Did you know there are 5.13 billion mobile phone numbers in operation throughout the world.
This means there is a desperate shortage of individual numbers. Due to ongoing demand OFCOM has allowed the system providers to re-use old numbers. The reserve of numbers are harvested primarily from the use-it or lose-it pool of pay as you go numbers. OFCOM says these numbers must lie dormant for 12 months before re-use. The phone companies have habit of only waiting 90 days.
The downside of the re allocations is you never know the circumstances of the “abandoned” number. A recent experience is my wife’s reallocated number when she joined a new provider. It had been previously acquired by several Chinese marketing companies who rang incessantly with automatic messages in mandarin leaving a message if you don’t answer, and ring back in an hour if you dismiss the call.

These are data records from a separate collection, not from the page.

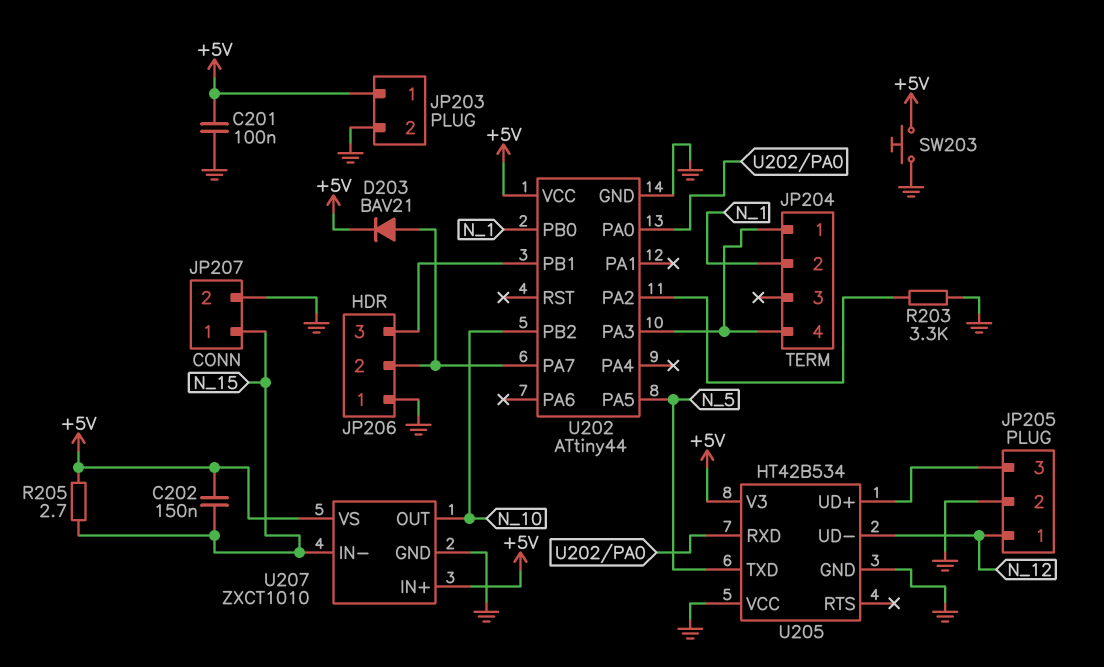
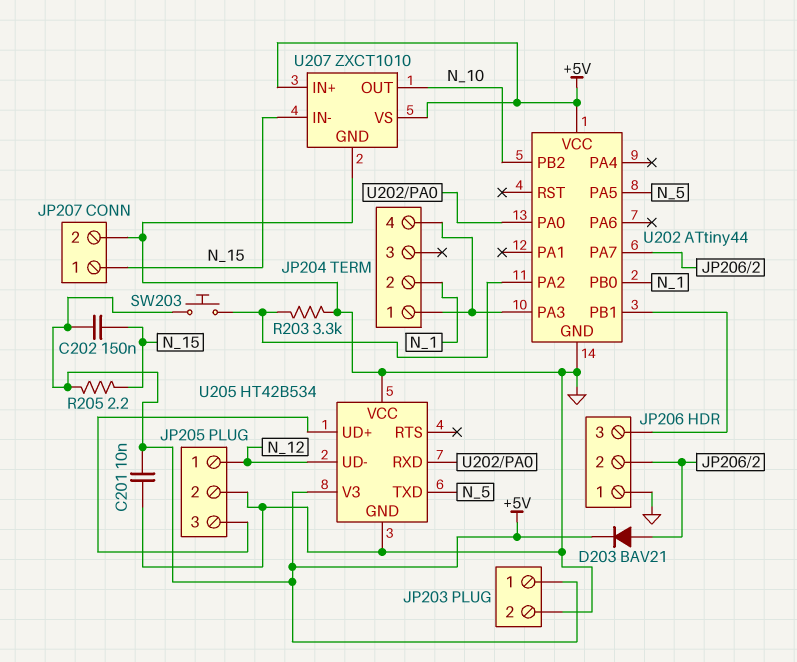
C201: 100nF (+5V, GND) -> 10nF (+5V, GND)
R205: 2.7 (+5V, N_15) -> 2.2 (+5V, N_15)
SW203: button (+5V, GND) -> button (+5V, U202/PA2)

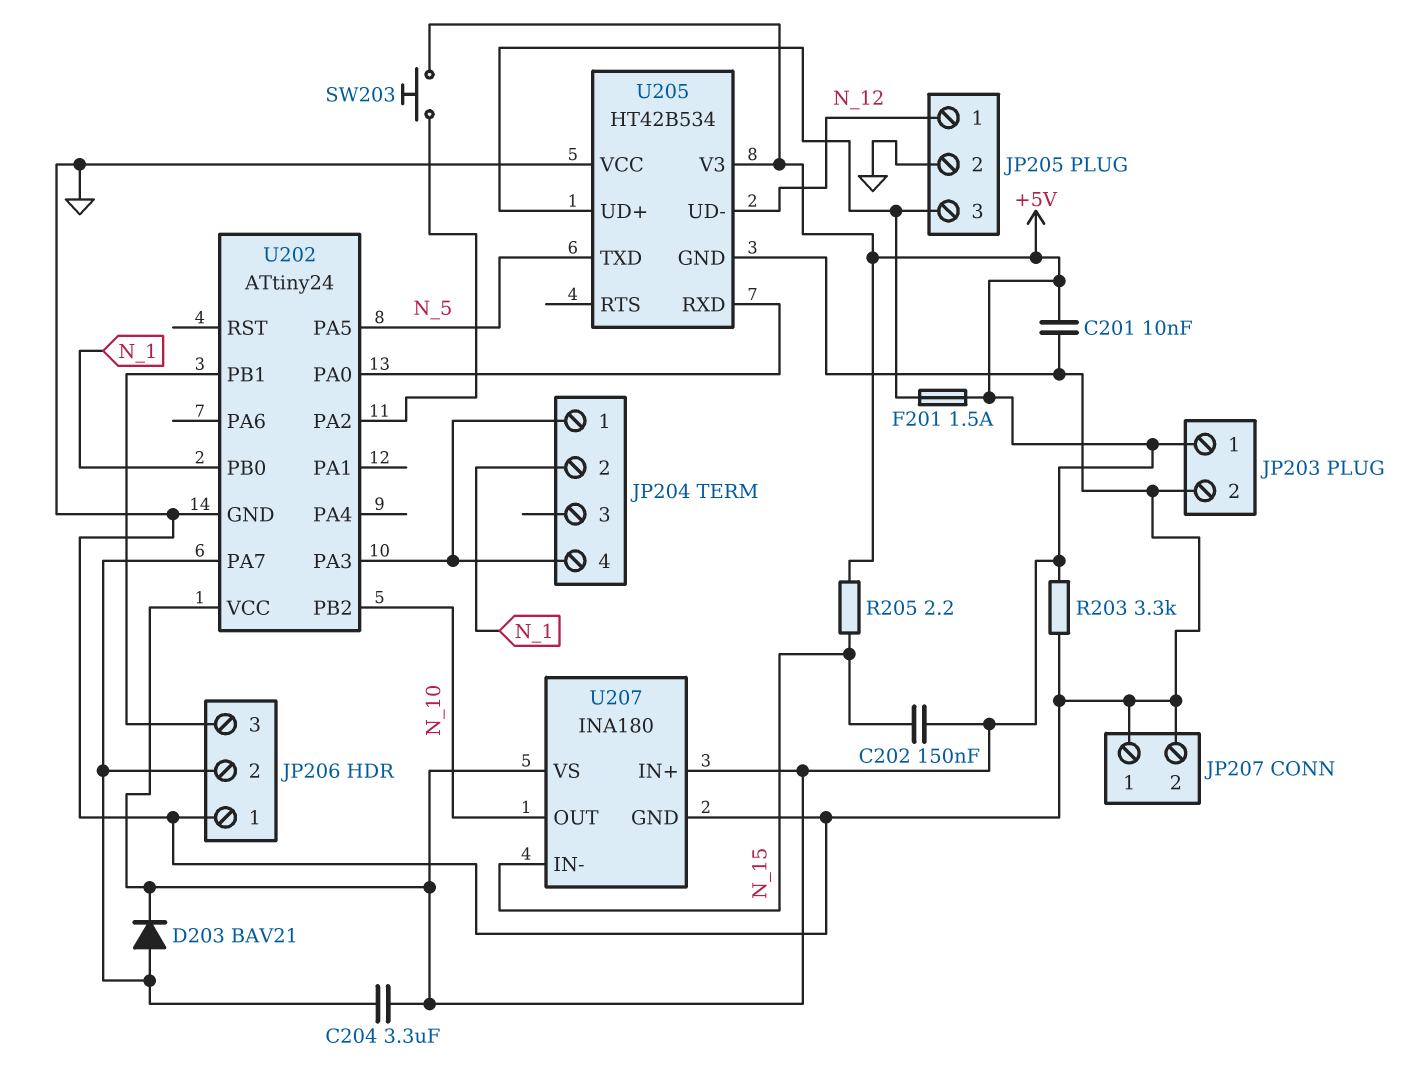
C204: none -> 3.3uF (+5V, JP206/2)
F201: none -> 1.5A (+5V, JP205/3)
JP207 pin 1: N_15 -> GND
R203: 3.3k (GND, U202/PA2) -> 3.3k (+5V, GND)
U202: ATtiny44 -> ATtiny24
U207: ZXCT1010 -> INA180

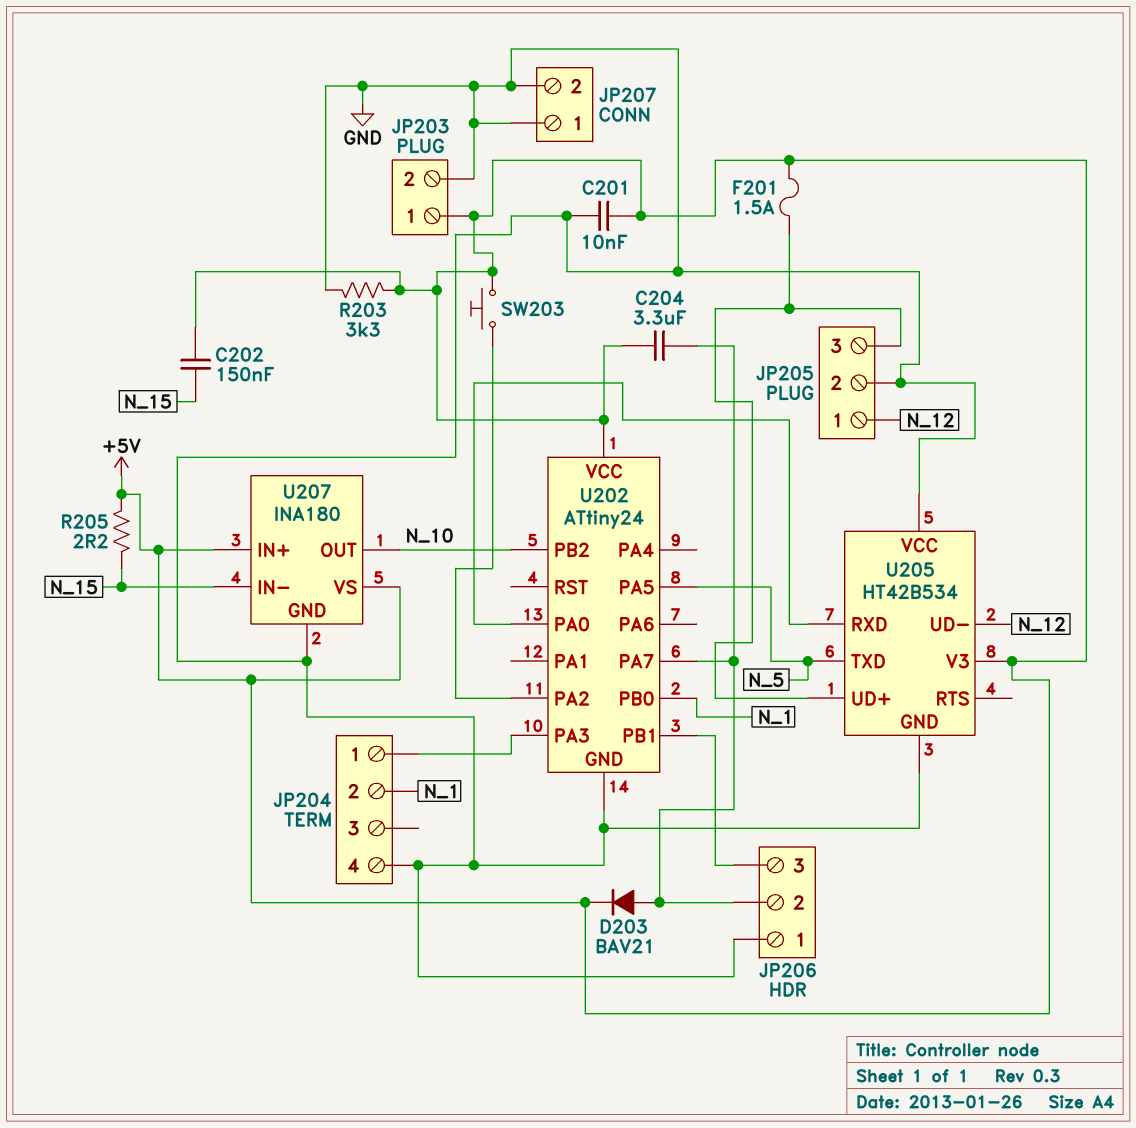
JP204 pin 4: JP204/1 -> GND

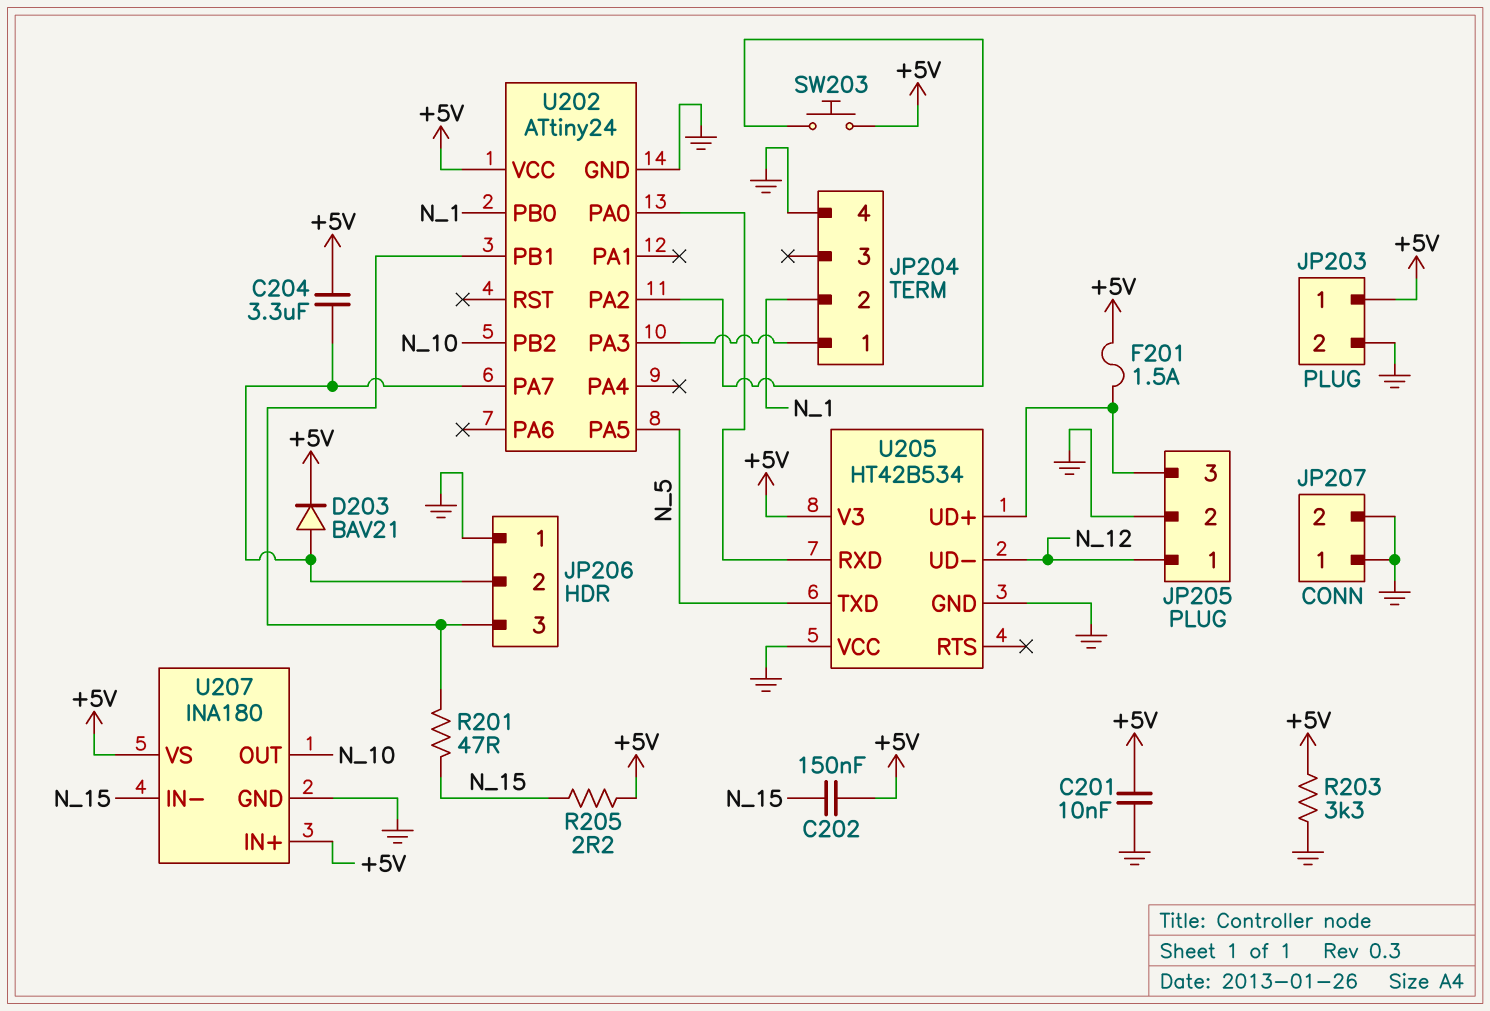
R201: none -> 47 (JP206/3, N_15)

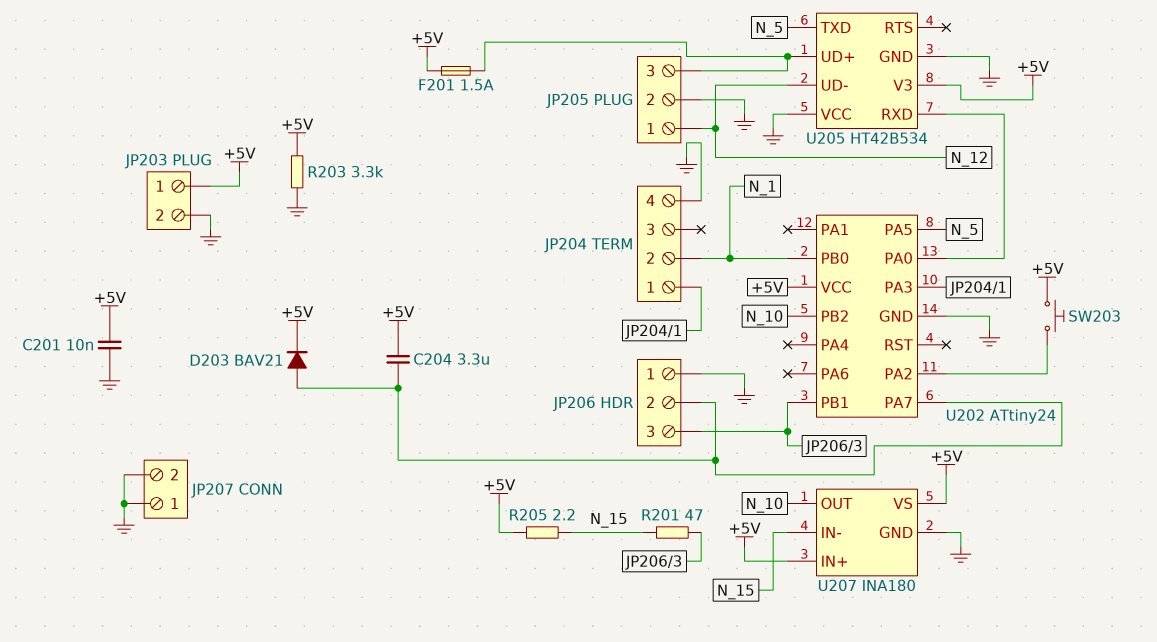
C202: 150nF (+5V, N_15) -> none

Just add them to your block caller list was the advice. But the beggars are wise to this. They overcome the ‘withheld number’ or blocked call and ring from a fictitious mobile number, every time they call. Blocking the number is futile.
My suggestion was to use Google translate to construct a reply in Mandarin suggesting that the Chinese guys ring a few call centres in India who would welcome the chance to have someone answer the phone. Unfortunately this did’t work.
A call to the mobile provider, ‘who were very busy but my call was important to them’, told me if gruff terms that I could either pay them £25 for a new number or get a crime number from the police. Now as you can guess I rather felt the police crime reporting chaps would also be a bit busy and such a call would be way down their list of things to do. Another call to the phone guys; a heated debate, a gruff response, a request to speak to their manager. You get the drift. Anyway after a spell on hold listening to music which I always relate to being on hold with this operation (they also provide the broadband on narrowband principle) and suddenly the lady was back ‘the manger was very busy couldn’t come to the phone’ but my call was important to them – and a new number issued free of charge.
The moral in this situation is perhaps OFCOM could enforce the mobile guys to somehow clean the re-used number, goodness knows if this is technically possible, or else scrap the £25 charge of the number proves to be hacked within say 6 months. In the meantime my wife’s previous number will sit for 90 days before being allocated to some unsuspecting customer who will start getting calls from Chinese call centres. And the cycle continues.